Now we can build our learning model.

We want here to build a simple feedforward neural network, with one hidden layer.

This network takes as input bag of words vectors, exactly as our 'classic' models: each review is represented by a vector of the size the number of tokens in the vocabulary with '1' when a word is present and '0' for the other words. 

▶▶ **What is the input dimension?** 

▶▶ **What is the output dimension?** 

▶▶ **Now write the code to define the neural network:**

In the __init__(...) function, you need to:
- define a linear function that maps the input to the hidden dimensions (e.g. self.fc1)
- define an activation function, using the non-linear function sigmoid (e.g. self.sigmoid)
- define a second linear function, that takes the output of the hidden layer and maps to the output dimensions (e.g. self.fc2)

In the forward(self, x) function, you need to:
- pass the input *x* through the first linear function
- pass the output of this linear application through the activation function
- pass the final output through the second linear function and return its output

**CHLOE: TODO REMOVE CODE**

In [None]:
import torch
import torch.nn as nn

torch.manual_seed(0) # For reproducibility: https://pytorch.org/docs/stable/notes/randomness.html

class FeedforwardNeuralNetModel(nn.Module):
    def __init__(self, input_dim, hidden_dim, output_dim):
        super(FeedforwardNeuralNetModel, self).__init__()
        # Linear function ==> W1
        self.fc1 = nn.Linear(input_dim, hidden_dim)

        # Non-linearity ==> g
        self.sigmoid = nn.Sigmoid()

        # Linear function (readout) ==> W2
        self.fc2 = nn.Linear(hidden_dim, output_dim)  

    def forward(self, x):
        '''
        y = g(x.W1+b).W2
        '''
        # Linear function  # LINEAR ==> x.W1+b
        out = self.fc1(x)

        # Non-linearity  # NON-LINEAR ==> h1 = g(x.W1+b)
        out = self.sigmoid(out) 

        # Linear function (readout)  # LINEAR ==> y = h1.W2
        out = self.fc2(out)
        return out

▶▶ **What is the input dimension?** --> MAX FEATURES = 5000

▶▶ **What is the output dimension?** --> number of classes = 2

We need to set up the values for the hyper-parameters, and define the form of the loss and the optimization methods.

Note that we don't use here a SoftMax over the output of the final layer to obtain class probability: this is because this SoftMax application is done in the loss function chosen (*nn.CrossEntropyLoss()*). Be careful, it's not the case of all the loss functions available in PyTorch.
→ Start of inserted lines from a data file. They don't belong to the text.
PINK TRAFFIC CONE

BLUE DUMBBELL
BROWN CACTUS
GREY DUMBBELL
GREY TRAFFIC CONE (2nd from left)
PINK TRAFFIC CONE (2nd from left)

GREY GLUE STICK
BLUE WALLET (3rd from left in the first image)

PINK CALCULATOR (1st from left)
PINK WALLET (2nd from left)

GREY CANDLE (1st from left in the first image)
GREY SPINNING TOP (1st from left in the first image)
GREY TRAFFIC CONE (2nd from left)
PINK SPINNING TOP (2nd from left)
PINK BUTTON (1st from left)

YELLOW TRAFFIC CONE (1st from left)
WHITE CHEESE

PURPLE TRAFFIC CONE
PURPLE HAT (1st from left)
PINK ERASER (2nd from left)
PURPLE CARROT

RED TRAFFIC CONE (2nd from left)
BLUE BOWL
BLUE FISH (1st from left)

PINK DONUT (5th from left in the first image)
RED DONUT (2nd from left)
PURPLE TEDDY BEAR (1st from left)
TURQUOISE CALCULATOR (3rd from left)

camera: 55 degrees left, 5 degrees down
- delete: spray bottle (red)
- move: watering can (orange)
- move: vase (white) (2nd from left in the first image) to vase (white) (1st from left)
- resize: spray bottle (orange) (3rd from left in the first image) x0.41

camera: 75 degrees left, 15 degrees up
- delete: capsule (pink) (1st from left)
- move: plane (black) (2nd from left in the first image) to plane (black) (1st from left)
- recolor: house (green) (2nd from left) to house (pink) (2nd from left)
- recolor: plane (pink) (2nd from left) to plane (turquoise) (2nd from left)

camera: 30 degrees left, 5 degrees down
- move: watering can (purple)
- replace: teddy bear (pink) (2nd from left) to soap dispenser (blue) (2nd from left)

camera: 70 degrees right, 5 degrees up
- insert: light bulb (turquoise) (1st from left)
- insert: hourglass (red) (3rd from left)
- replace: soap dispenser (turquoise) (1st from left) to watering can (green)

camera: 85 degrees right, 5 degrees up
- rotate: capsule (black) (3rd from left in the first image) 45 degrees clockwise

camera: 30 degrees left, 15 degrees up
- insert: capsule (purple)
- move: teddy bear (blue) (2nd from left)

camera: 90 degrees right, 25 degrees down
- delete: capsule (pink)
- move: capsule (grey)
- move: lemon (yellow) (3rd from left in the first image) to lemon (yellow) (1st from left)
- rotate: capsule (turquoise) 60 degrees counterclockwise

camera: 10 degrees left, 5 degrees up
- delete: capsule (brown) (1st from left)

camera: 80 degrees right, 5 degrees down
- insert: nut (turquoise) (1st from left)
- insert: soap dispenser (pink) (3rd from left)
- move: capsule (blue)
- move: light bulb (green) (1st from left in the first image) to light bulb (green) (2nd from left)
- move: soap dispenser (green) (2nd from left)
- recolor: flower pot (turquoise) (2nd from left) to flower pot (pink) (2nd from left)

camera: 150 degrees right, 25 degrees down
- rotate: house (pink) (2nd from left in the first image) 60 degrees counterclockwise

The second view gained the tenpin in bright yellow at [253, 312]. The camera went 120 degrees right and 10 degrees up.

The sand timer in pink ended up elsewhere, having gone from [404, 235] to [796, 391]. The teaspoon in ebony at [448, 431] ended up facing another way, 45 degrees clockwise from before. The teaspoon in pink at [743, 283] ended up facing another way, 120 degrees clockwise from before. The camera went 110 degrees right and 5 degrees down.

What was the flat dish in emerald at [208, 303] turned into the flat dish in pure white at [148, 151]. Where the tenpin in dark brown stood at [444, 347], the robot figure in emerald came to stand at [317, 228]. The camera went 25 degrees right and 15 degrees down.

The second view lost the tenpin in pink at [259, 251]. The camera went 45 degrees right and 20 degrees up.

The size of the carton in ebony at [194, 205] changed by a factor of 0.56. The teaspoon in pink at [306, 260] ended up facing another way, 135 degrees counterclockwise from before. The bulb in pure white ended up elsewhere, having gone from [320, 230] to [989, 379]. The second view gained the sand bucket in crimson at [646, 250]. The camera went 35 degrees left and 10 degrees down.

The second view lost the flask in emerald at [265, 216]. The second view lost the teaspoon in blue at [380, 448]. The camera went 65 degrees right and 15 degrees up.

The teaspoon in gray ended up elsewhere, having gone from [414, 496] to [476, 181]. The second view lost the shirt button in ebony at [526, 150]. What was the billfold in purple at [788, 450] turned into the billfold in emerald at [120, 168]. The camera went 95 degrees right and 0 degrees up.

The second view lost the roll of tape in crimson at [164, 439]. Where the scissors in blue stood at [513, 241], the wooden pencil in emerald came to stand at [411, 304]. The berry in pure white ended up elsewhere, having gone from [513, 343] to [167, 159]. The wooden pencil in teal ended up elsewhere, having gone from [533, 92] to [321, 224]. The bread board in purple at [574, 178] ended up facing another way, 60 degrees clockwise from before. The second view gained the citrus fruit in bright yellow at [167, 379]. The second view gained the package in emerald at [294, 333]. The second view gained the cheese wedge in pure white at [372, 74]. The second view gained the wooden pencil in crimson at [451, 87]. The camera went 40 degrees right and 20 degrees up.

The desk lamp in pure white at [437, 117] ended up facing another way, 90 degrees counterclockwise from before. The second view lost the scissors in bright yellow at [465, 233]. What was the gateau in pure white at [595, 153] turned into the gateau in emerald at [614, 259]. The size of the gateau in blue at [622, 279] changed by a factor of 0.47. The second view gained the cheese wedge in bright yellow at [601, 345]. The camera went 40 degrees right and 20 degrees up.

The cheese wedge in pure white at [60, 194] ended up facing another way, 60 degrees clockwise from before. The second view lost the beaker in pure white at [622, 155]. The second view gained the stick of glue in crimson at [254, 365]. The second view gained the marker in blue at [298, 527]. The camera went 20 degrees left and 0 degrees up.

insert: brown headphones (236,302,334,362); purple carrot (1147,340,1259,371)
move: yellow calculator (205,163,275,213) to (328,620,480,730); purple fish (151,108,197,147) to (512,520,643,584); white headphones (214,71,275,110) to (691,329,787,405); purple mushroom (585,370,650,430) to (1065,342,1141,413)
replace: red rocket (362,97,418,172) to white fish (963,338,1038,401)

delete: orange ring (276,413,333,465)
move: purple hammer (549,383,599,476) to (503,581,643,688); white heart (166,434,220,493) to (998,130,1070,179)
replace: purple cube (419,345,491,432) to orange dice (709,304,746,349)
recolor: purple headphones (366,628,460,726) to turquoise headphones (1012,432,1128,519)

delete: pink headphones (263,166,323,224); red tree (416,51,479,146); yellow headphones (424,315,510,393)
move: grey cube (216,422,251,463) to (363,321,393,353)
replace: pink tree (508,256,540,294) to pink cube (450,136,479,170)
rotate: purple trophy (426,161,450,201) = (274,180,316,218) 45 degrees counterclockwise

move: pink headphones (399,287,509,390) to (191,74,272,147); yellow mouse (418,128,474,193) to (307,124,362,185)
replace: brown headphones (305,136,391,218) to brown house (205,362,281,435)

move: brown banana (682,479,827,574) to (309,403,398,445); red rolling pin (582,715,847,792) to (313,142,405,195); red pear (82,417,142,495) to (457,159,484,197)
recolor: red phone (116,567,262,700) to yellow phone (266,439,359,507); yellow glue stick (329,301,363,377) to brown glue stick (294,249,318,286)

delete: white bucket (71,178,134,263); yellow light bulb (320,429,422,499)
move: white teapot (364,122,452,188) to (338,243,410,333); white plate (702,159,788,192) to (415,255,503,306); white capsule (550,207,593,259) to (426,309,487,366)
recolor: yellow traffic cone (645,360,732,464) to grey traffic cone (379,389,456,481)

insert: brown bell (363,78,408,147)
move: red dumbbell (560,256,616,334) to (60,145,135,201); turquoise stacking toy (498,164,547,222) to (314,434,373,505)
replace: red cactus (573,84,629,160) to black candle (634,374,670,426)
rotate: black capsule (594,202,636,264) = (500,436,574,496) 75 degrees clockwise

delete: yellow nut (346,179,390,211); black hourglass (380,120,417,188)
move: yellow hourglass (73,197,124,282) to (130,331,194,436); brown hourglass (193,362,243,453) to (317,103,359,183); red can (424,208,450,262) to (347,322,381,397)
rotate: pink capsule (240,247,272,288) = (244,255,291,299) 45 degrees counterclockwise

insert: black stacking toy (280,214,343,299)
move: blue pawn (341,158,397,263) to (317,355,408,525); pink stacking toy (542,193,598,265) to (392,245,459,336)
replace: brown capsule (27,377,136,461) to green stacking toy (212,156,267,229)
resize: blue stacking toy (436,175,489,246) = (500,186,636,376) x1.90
▶▶ **What is the hidden dimension?** 

▶▶ **Note the hyper-parameters that would ne to be optimized, we'll see that later.** 

In [None]:
# Many choices here!
VOCAB_SIZE = MAX_FEATURES
input_dim = VOCAB_SIZE 
hidden_dim = 4
output_dim = 2

learning_rate = 0.1
num_epochs = 5

criterion = nn.CrossEntropyLoss()

▶▶ **What is the hidden dimension?**  --> 4

### Training the network

▶▶ **Now, we're going to train a model:**
* Initialize a model using the class defined above
* Define an optimizer, i.e. define the method we'll use to optimize / find the best parameters of our model: check the doc https://pytorch.org/docs/stable/optim.html and use the **SGD** optimizer. 

**TODO CHLOE REMOVE CODE**

In [None]:
# Initialization of the model
model = FeedforwardNeuralNetModel(input_dim, hidden_dim, output_dim)

optimizer = torch.optim.SGD(model.parameters(), lr=learning_rate)

Below is the code to train your model. 

A good indicator that your model is doing what is supposed to, is the loss: it should decrease during training. 
At the same time, the accuracy on the training set should increase.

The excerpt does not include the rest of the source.